Have you asked if the baby can go? If he can’t I’m sure that the friend would understand especially if she has children herself that you don’t feel comfortable leaving him. Maybe offer to just going in the evening instead of the actual ceremony since she might not want the baby crying

We're in this scenario too, bride and groom have said family children only and I totally get it but we've had to say sorry but we can't come. We intend to possibly go to the evening for a couple of hours as they don't mind LO coming to the evening celebrations. I'm gutted to not be going to the wedding but baby comes first now, I've also missed out on her main hen do too but hopefully going along to the home hen but again will only be for a couple of hours. Any good friend will be understanding that your LO has to come first!

Personally if they won’t let “babes in arms” attend my response would be I would love to share your day however as I am feeding unfortunately I’m not going to be able to attend. Can’t wait to see the photos! That’s just me though.
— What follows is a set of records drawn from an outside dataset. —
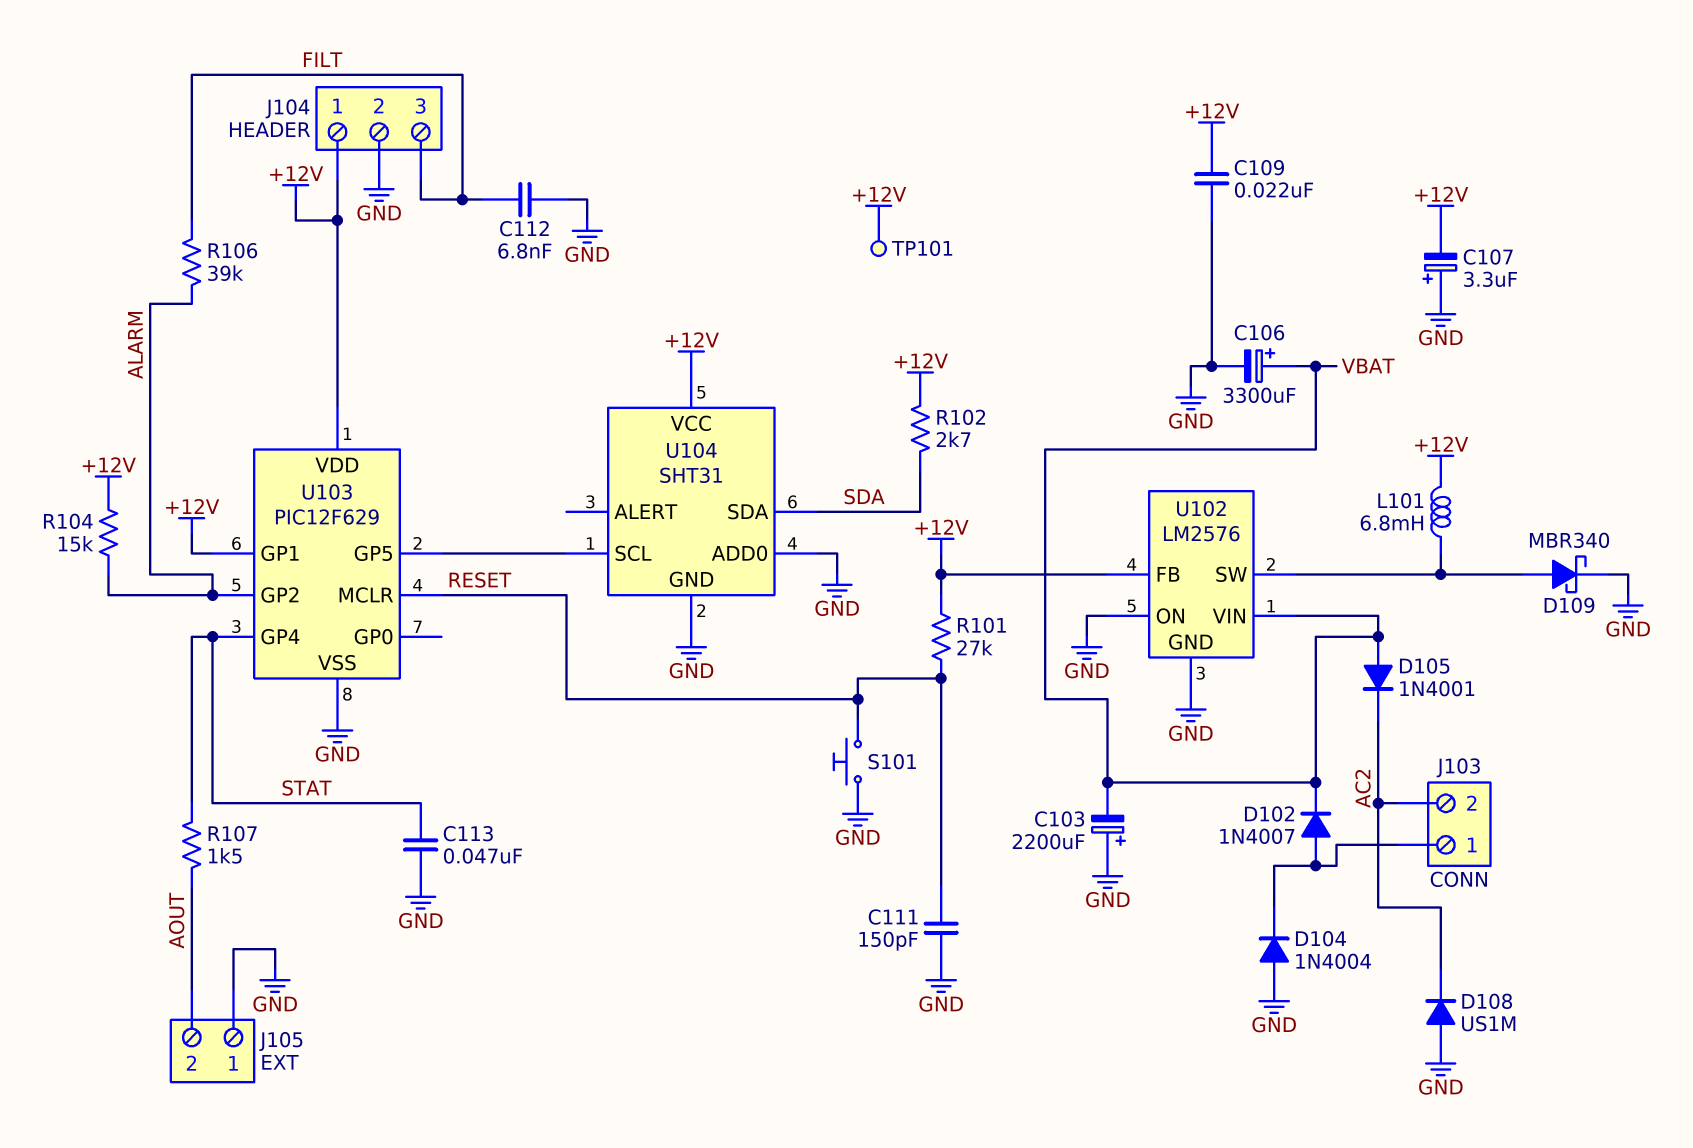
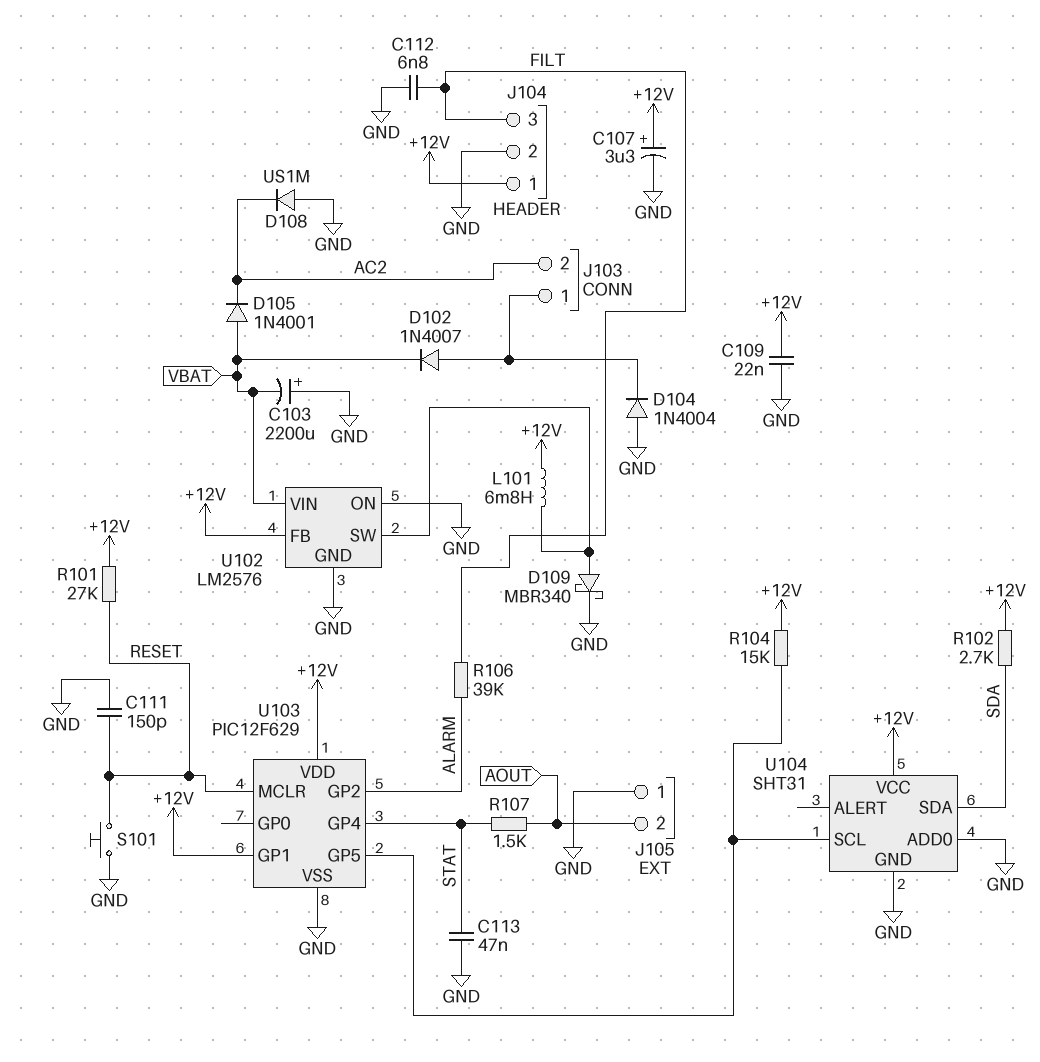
C106: 3300uF (plus VBAT, minus GND) -> none
C107: 3.3uF (plus GND, minus +12V) -> 3.3uF (plus +12V, minus GND)
R104: 15k (+12V, ALARM) -> 15k (+12V, U103/GP5)
TP101: test point (+12V) -> none

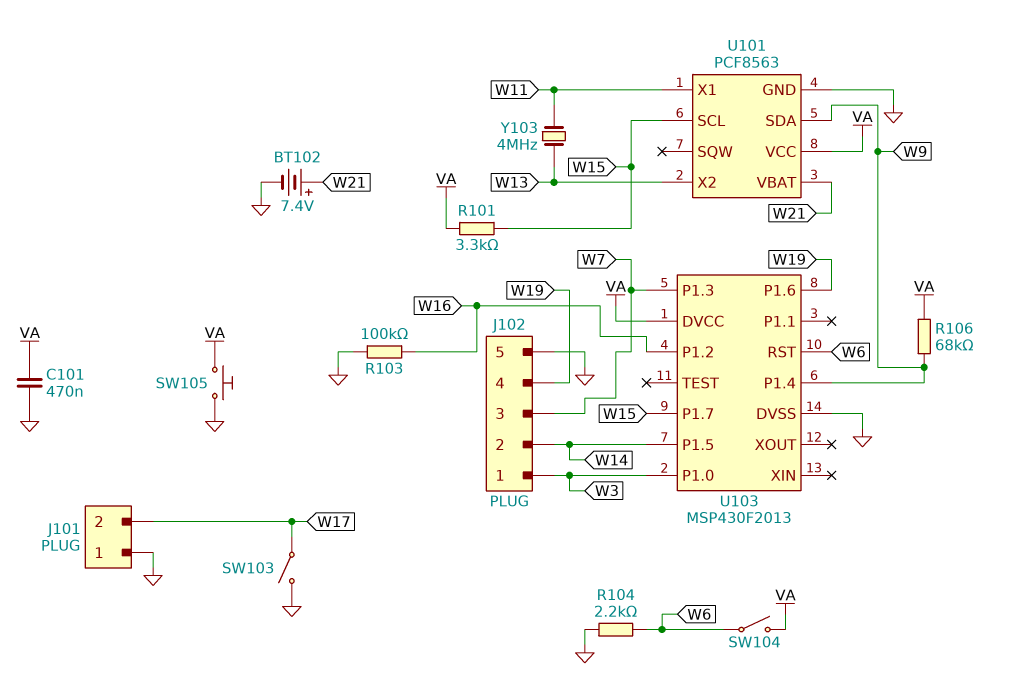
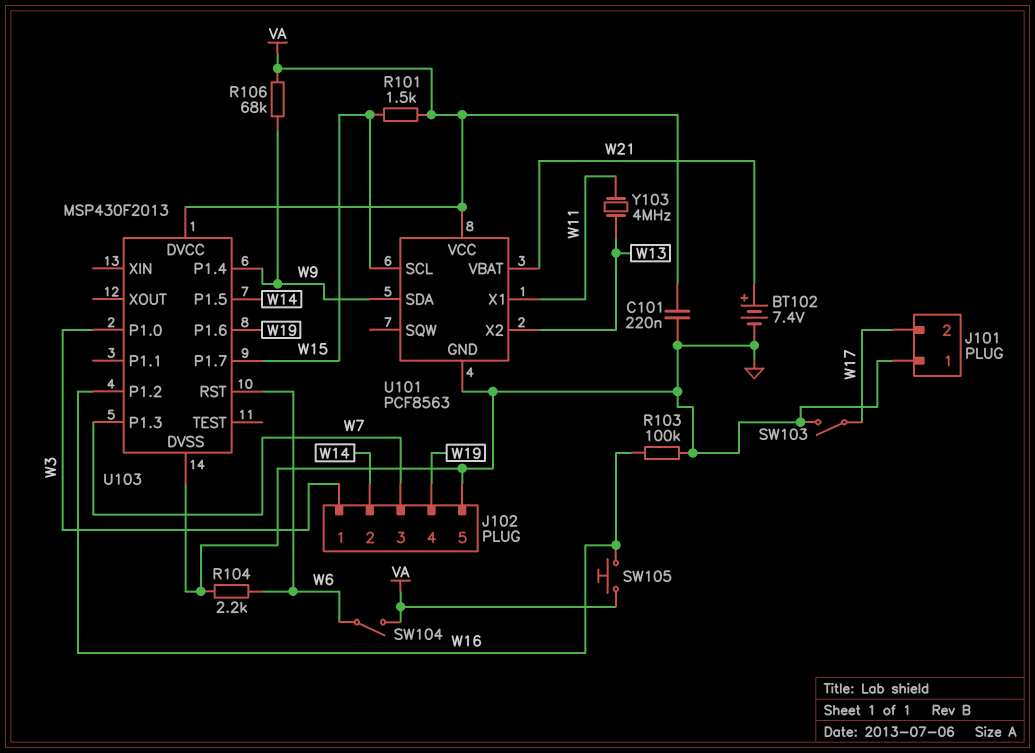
C101: 470nF (GND, VA) -> 220nF (GND, VA)
R101: 3.3k (VA, W15) -> 1.5k (VA, W15)
SW105: button (GND, VA) -> button (VA, W16)

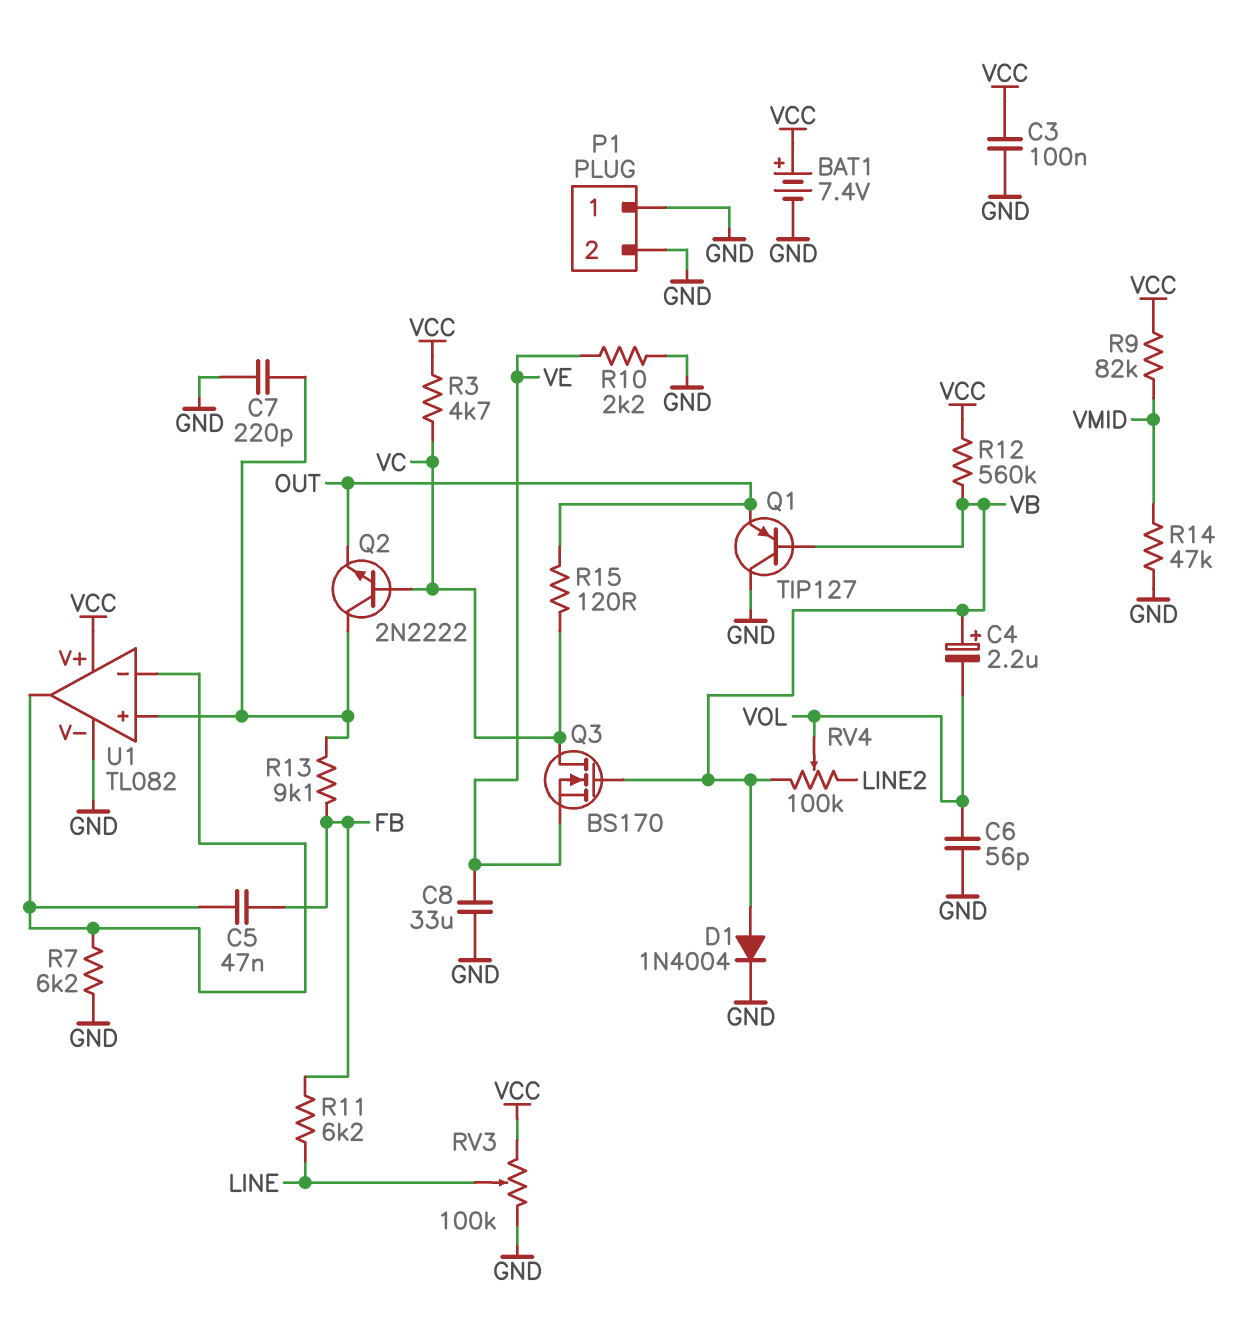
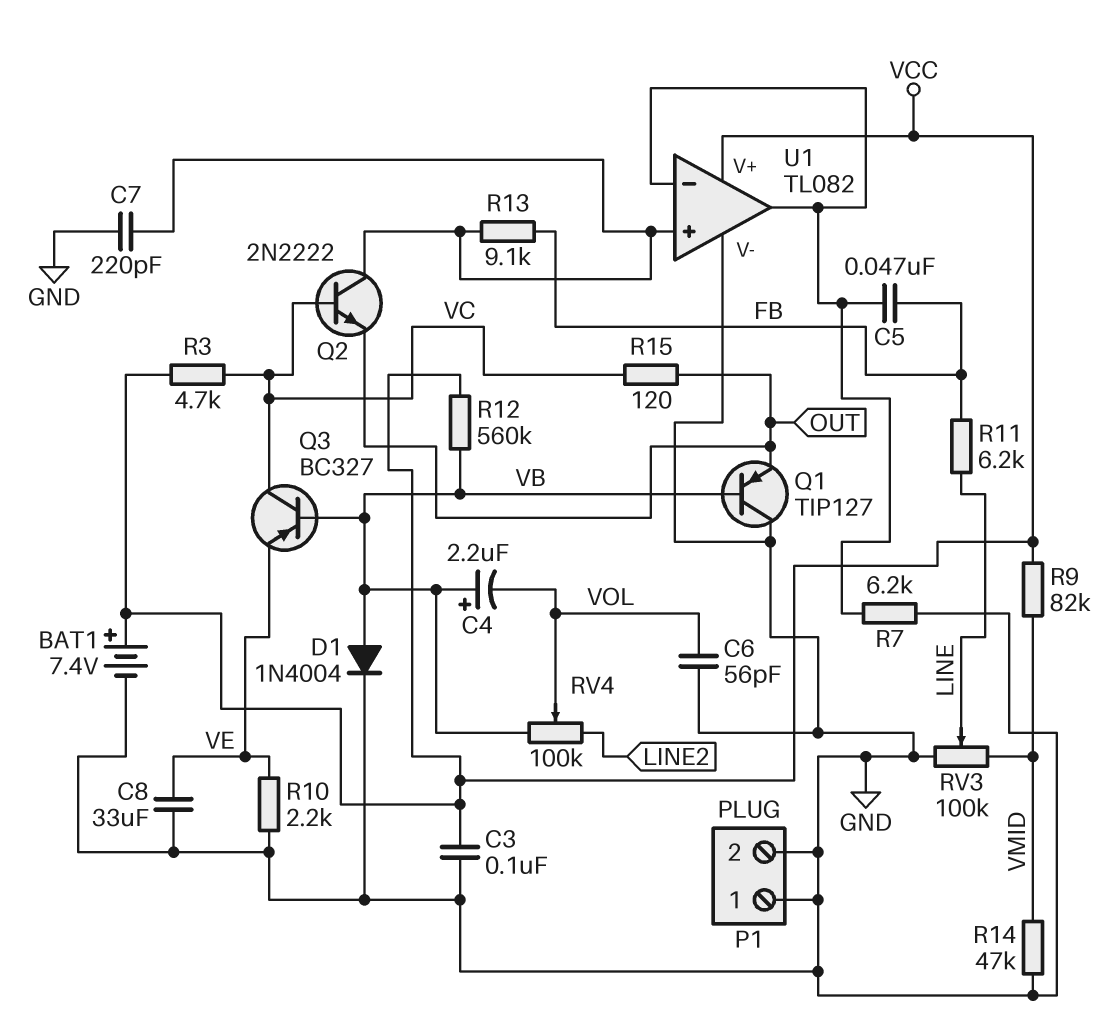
Q3: NMOS BS170 (G VB, D VC, S VE) -> PNP BC327 (B VB, C VC, E VE)
RV3: 100k (GND, VCC, wiper LINE) -> 100k (GND, VMID, wiper LINE)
I get no kids, even we had no kids (except our toddler) but I’d never disallow babes on the boob. If that’s the rule then they should graciously accept peoples invite rejections based on it.

I wouldn’t go, personally especially whilst breastfeeding. If your friend can’t make an exception so your baby can be fed as he’s used to being then they probably don’t fully understand your situation.

Same situation here. It’s in different country and we almost bought tickets when my husband asked me if our 7 weeks old daughter is invited. I laughed because of course she is (she is part of me now, at the moment we are like one person obviously 😂), nope, she wasn’t invited. So I had to say that I won’t come. It’s one of my best friends but he doesn’t have kids and no one else has, so probably he doesn’t understand that I can’t leave her and fly to different country 😂 people are funny sometimes. But I completely understand that they don’t understand. Being a parent is full of sacrifices.

Have you spoken to the bride? Could there be a room at the venue for partner/family to care for baby so you can pop out to feed when needed? If they don't have kids they might not understand how it all works and that being away from baby at this age isn't easy.